3357/25 del 1985 dell’allora Ministero dei Lavori Pubblici,
esplicativa della normativa di cui al Primo Condono
Edilizio (Legge n. 47/1985) – con riferimento alle
tipologie di abusi edilizi della Tabella allegata – la
trasformazione, con opere, di superfici o volumi non computati ai
fini del rilascio del titolo originario, in superfici o volumi
destinati alla residenza o all’uso produttivo, è un intervento
classificabile nella Tipologia 1, o in alternativa, nelle Tipologie
2 o 3, ma non nella Tipologia 4, dove sono incluse opere non
comportanti incrementi di volumi o superfici.

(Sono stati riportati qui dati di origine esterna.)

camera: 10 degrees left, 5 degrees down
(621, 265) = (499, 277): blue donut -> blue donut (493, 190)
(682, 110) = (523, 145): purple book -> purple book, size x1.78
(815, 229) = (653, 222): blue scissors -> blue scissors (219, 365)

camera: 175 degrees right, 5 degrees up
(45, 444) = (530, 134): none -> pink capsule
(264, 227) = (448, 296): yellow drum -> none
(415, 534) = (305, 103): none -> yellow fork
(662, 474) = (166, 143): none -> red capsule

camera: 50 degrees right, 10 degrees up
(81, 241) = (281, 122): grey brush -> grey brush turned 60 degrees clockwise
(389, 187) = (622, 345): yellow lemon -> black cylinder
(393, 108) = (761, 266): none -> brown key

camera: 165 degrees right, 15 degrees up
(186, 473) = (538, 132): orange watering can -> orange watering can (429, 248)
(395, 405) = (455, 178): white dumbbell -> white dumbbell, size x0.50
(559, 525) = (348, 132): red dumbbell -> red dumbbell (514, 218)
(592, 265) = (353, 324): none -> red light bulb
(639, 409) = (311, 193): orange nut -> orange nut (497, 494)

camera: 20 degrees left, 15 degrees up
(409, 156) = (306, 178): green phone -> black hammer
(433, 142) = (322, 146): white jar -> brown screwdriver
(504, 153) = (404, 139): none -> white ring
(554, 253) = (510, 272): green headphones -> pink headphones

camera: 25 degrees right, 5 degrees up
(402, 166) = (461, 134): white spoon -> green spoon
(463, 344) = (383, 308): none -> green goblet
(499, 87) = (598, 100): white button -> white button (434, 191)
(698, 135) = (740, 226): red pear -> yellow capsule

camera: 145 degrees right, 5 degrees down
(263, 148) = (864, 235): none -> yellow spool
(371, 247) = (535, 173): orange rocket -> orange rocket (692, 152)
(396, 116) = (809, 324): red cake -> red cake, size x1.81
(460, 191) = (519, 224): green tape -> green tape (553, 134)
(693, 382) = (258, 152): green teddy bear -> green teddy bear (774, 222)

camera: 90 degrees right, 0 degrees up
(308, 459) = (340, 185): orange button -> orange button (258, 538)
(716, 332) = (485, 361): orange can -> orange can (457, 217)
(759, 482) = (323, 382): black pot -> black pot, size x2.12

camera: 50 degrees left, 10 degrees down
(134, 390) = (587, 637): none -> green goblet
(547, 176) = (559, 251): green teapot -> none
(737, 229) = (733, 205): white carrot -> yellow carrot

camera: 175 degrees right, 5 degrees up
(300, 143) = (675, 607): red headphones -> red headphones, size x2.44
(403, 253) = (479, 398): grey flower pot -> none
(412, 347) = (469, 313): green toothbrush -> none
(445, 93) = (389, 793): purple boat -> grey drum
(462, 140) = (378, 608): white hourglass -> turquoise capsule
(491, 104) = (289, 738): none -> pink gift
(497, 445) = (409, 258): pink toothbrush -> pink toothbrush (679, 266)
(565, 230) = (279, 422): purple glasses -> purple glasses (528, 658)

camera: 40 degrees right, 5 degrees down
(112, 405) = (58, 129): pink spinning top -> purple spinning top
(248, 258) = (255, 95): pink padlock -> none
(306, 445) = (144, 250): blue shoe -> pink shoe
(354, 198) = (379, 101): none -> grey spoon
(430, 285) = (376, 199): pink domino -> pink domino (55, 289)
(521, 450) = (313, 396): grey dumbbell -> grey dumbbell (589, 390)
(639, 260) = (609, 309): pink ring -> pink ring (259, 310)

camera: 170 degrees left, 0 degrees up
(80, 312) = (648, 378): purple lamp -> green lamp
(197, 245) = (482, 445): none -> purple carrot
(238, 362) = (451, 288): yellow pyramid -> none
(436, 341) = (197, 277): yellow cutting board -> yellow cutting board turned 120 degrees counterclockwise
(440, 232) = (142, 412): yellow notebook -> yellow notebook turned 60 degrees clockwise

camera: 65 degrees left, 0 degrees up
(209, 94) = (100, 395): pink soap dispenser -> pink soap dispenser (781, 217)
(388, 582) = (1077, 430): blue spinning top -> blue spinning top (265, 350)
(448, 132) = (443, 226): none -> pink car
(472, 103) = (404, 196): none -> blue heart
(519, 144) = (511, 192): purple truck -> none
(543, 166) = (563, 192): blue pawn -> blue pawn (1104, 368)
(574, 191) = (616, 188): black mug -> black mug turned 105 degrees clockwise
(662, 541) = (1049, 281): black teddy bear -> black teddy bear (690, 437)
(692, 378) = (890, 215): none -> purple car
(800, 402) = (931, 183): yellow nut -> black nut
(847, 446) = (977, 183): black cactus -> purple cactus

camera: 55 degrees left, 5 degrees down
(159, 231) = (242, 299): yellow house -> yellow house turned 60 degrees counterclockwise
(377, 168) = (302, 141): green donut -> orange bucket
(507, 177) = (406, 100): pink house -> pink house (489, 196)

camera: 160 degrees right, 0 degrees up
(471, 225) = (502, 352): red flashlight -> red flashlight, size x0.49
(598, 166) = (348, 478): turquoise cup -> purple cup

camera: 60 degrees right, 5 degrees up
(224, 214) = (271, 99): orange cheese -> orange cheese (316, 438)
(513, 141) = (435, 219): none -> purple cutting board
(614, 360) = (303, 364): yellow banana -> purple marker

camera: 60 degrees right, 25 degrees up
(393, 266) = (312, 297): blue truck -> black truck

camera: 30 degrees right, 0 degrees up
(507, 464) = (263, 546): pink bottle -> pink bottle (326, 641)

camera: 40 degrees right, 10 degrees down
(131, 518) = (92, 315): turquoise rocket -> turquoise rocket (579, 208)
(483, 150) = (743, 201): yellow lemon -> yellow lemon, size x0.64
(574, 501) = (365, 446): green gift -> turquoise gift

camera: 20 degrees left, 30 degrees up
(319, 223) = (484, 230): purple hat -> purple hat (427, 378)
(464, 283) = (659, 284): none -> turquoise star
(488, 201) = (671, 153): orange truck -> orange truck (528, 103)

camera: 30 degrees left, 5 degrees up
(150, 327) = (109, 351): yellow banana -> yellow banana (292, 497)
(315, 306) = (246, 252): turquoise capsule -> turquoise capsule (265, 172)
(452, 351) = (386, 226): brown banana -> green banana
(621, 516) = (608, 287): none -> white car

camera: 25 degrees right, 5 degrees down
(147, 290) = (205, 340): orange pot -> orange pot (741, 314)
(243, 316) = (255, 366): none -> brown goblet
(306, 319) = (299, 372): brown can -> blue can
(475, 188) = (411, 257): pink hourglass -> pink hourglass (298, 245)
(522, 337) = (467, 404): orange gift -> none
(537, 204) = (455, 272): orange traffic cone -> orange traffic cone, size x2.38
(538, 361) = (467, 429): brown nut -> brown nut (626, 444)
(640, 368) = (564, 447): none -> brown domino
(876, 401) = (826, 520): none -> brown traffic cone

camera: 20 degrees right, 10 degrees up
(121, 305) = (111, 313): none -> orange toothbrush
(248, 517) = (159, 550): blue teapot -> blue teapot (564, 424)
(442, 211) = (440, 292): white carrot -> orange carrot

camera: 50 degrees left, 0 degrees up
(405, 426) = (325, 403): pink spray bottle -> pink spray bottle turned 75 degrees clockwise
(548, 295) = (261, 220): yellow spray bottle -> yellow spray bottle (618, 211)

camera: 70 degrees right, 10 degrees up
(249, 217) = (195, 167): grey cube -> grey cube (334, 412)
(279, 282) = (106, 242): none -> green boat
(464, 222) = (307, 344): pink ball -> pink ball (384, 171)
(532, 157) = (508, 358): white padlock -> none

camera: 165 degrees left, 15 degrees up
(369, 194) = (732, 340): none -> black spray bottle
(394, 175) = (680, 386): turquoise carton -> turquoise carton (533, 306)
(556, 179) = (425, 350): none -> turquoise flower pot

Nello stesso TUE, peraltro, all’art. 23-ter
(“Mutamento d’uso urbanisticamente rilevante”), [vigente
ratione temporis, n.d.R.] viene specificato che:
“[…] costituisce mutamento rilevante della destinazione
d’uso ogni forma di utilizzo dell’immobile o della singola unità
immobiliare diversa da quella originaria, ancorché non accompagnata
dall’esecuzione di opere edilizie, purché tale da comportare
l’assegnazione dell’immobile o dell’unità immobiliare considerati
ad una diversa categoria funzionale tra quelle sotto
elencate:
- a) residenziale;
- a-bis) turistico-ricettiva;
- b) produttiva e direzionale;
- c) commerciale;
- d) rurale.”
In virtù di ciò, si spiega, il passaggio da magazzino e deposito
ad esercizio commerciale non può non essere ritenuto come un cambio
di destinazione d’uso urbanisticamente rilevante, ed è pertanto
soggetto a titolo abilitativo.
Si rileva peraltro la condizione dirimente secondo cui
l’effettivo cambio d’uso nel 1962 non risulta dimostrato, in quanto
allora la destinazione del locale interrato in oggetto risultava
essere di “autorimessa” in categoria C/6, mentre, solo nel 2017 è
stata effettivamente presentata la relativa variazione catastale
per il cambio d’uso in categoria D/8, ovvero “fabbricati
costruiti o adattati per le speciali esigenze di un’attività
commerciale e non suscettibili di destinazione diversa senza
radicali trasformazioni”.
In ogni caso, essendo la modifica d’uso avvenuta in violazione
di quanto previsto dall’allora vigente PGR comunale, i giudici del
TAR non possono che confermare il mancato rispetto delle
prescrizioni urbanistico-edilizie e il conseguente diniego del
rilascio della sanatoria. Il ricorso è rigettato.